Technische Universität Braunschweig, Institut für Pharmazeutische Technologie und Biopharmazie, Mendelssohnstraβe 1, 38106 Braunschweig, Germany.
Technische Universität Braunschweig, Institut für Technische Chemie, Hagenring 30, 38106 Braunschweig, Germany.
ACS Biomater Sci Eng. 2024 Jan 8;10(1):89-98. doi: 10.1021/acsbiomaterials.1c01585. Epub 2022 May 27.

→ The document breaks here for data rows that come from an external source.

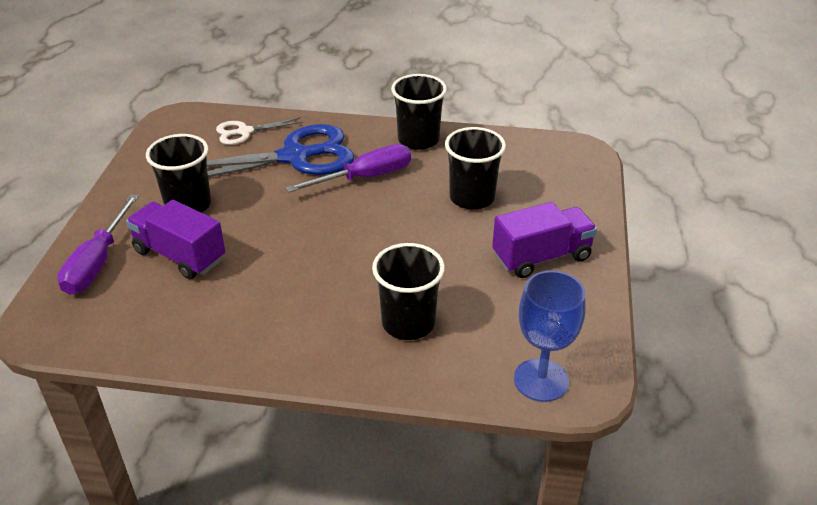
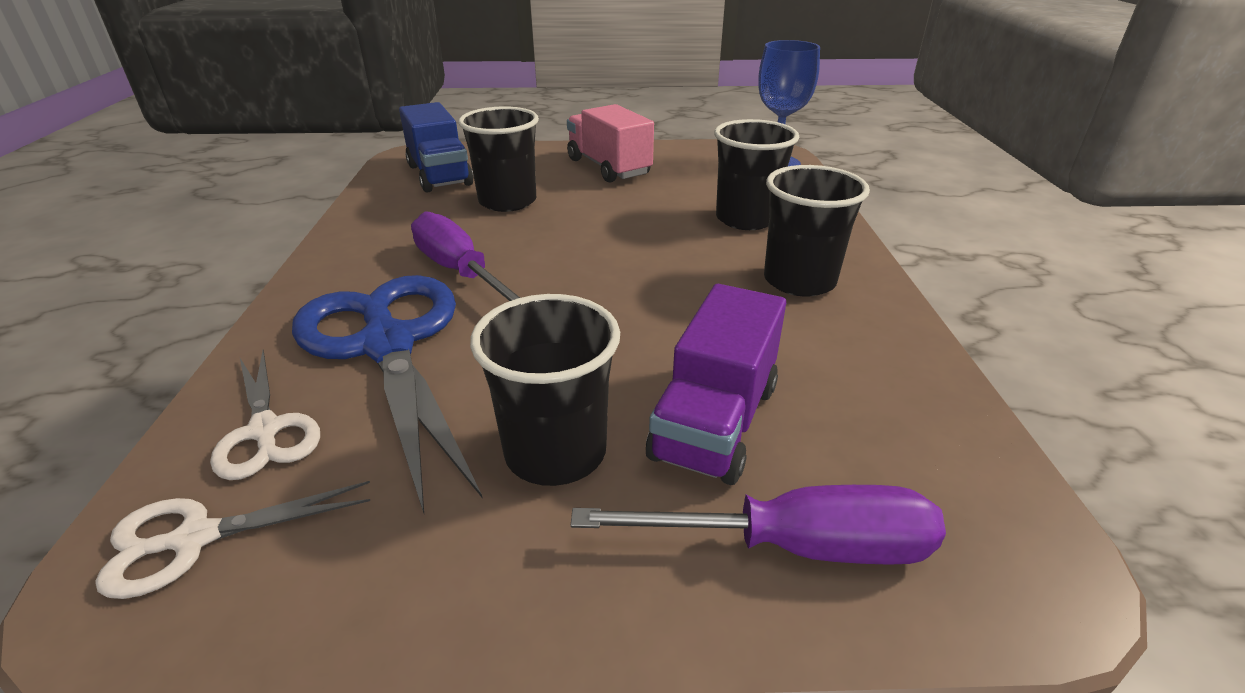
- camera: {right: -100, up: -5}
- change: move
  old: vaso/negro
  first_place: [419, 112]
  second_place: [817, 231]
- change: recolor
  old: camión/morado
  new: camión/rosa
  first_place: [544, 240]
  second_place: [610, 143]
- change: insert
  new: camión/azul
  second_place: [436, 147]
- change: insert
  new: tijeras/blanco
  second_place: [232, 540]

Temporally and spatially controlled growth factor release from a polycaprolactone fiber mat, which also provides a matrix for directional cell colonization and infiltration, could be a promising regenerative approach for degenerated tendon-bone junctions. For this purpose, polycaprolactone fiber mats were coated with tailored chitosan-based nanogels to bind and release the growth factors bone morphogenetic protein 2 (BMP-2) and transforming growth factor-β (TGF-β), respectively. In this work we provide meaningful data for the understanding of the drug delivery performance and sterilizability of novel implant prototypes in order to lay the foundation for testing. ELISA-based release studies were used to investigate the spatial and temporal control of release, as well as the influence of radiation sterilization on protein activity and release behavior. Layer-by-layer coatings based on BMP-2-containing chitosan tripolyphosphate nanogel particles and negatively charged alginate showed a good sustainment of BMP-2 release from chemically modified polycaprolactone fiber mats. Release control improved with increasing layer numbers. The approach of controlling the release via a barrier of cross-linked chitosan azide proved less promising. By using a simple, partial immersion-based dip-coating process, it was possible to apply opposing gradients of the growth factors BMP-2 and TGF-β. Final radiation sterilization of the growth factor-loaded implant prototypes resulted in a radiation dose-correlated degradation of the growth factors, which could be prevented by lyophilization into protective matrices. For the manufacture of sterile implants, the growth factor loading step must probably be carried out under aseptic conditions. The layer-by-layer coated implant prototypes provided sustained release from opposing gradients of the growth factors BMP-2 and TGF-β and thus represent a promising approach for the restoration of tendon-bone defects.
从聚己内酯纤维垫中时空控制生长因子的释放,这也为定向细胞定植和渗透提供了基质,可能是一种有前途的退行性肌腱-骨结合处的再生方法。为此,用定制的壳聚糖纳米凝胶对聚己内酯纤维垫进行了涂层,以分别结合和释放生长因子骨形态发生蛋白 2(BMP-2)和转化生长因子-β(TGF-β)。在这项工作中,我们提供了有意义的数据,用于了解新型植入物原型的药物输送性能和可灭菌性,以便为测试奠定基础。基于 ELISA 的释放研究用于研究释放的时空控制,以及辐射灭菌对蛋白质活性和释放行为的影响。基于含有 BMP-2 的壳聚糖三聚磷酸钠纳米凝胶颗粒和带负电荷的海藻酸钠的层层涂层显示出对化学修饰的聚己内酯纤维垫中 BMP-2 释放的良好维持作用。随着层数量的增加,释放控制得到改善。通过交联壳聚糖叠氮化物的屏障控制释放的方法证明效果较差。通过使用简单的、基于部分浸入的浸涂工艺,可以施加生长因子 BMP-2 和 TGF-β 的相反梯度。最终对负载生长因子的植入物原型进行辐射灭菌会导致生长因子发生与辐射剂量相关的降解,通过冻干到保护性基质中可以防止这种降解。为了制造无菌植入物,生长因子加载步骤可能必须在无菌条件下进行。层状涂层的植入物原型提供了相反梯度的生长因子 BMP-2 和 TGF-β 的持续释放,因此代表了恢复肌腱-骨缺陷的有前途的方法。